# Vostok.bike rear triangle, on its way :-)



## chriscross1966 (14 Mar 2017)

Just had the shipping tracking number from the folks at Vostok.bike..... my new rear triangle is on its way.... v. excited :-)


----------



## steveindenmark (14 Mar 2017)

A "Trear" Triangle.

They are very rare, I hear. :O)


----------



## bikegang (14 Mar 2017)

chriscross1966 said:


> Jusdt had the shipping tracking number from the folks at Vostok.bike..... my new trear triangle is on its way.... v. excited :-)

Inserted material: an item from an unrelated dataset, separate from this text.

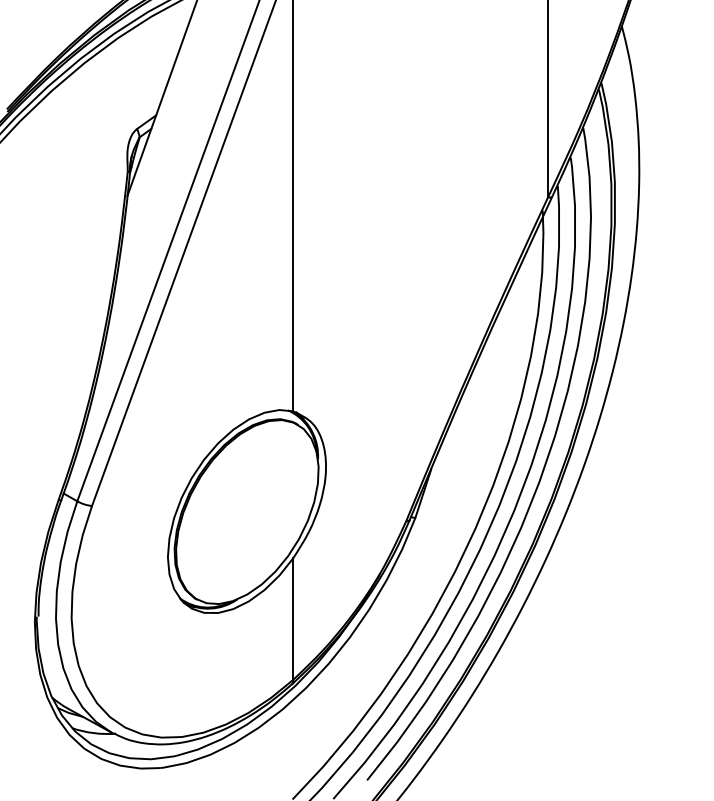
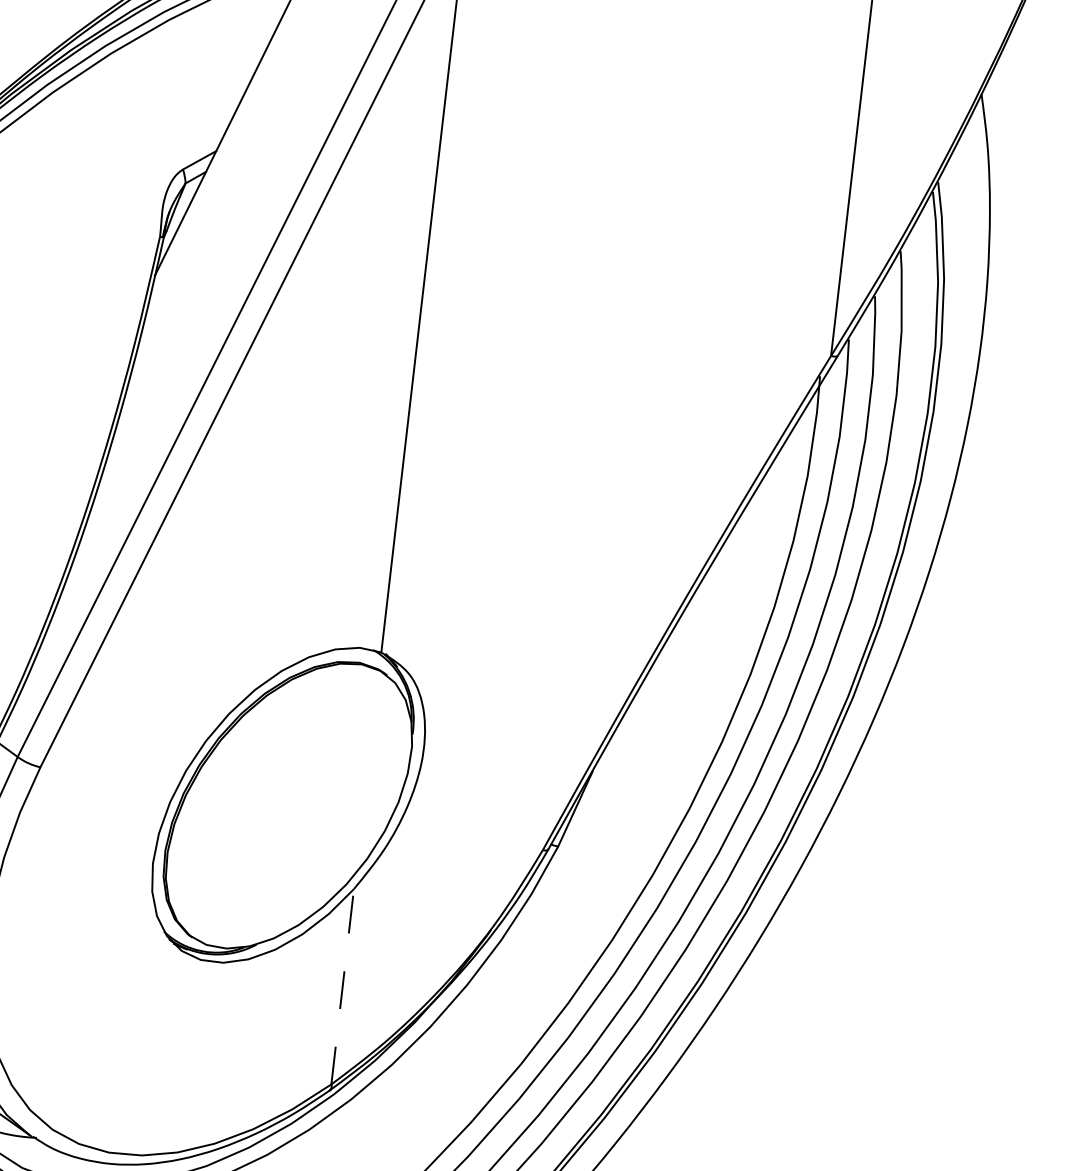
line: (293, 619) -> (343, 987), solid -> dashed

This one will fit Alfine Di2 705.


----------



## chriscross1966 (14 Mar 2017)

steveindenmark said:


> A "Trear" Triangle.
> 
> They are very rare, I hear. :O)


----------



## chriscross1966 (14 Mar 2017)

bikegang said:


> This one will fit Alfine Di2 705.
> 
> View attachment 342468


Which one is that?... triangle I mean, I know what an Alfine is


----------



## bikegang (14 Mar 2017)

chriscross1966 said:


> Which one is that?... triangle I mean, I know what an Alfine is


Same as yours Ti 135mm? Owner is still waiting parts (Alfine) to finish the build. Will update the progress.


----------



## chriscross1966 (15 Mar 2017)

Hopefully mine won't be too hard as I'm already running in a Kinetics rear frame. Need to get my super-secret method for getting the pivot screws out without sawing or drilling working :-)


----------



## 12boy (26 Mar 2017)

Did your Ti triangle arrive?


----------



## chriscross1966 (28 Mar 2017)

Has arrived, trying to find time to fit it :-)


----------



## bikegang (3 Apr 2017)

And this is really what I like... 
QR, 100mm OLD, 355-360 grams, IS disk
+ custom washers


----------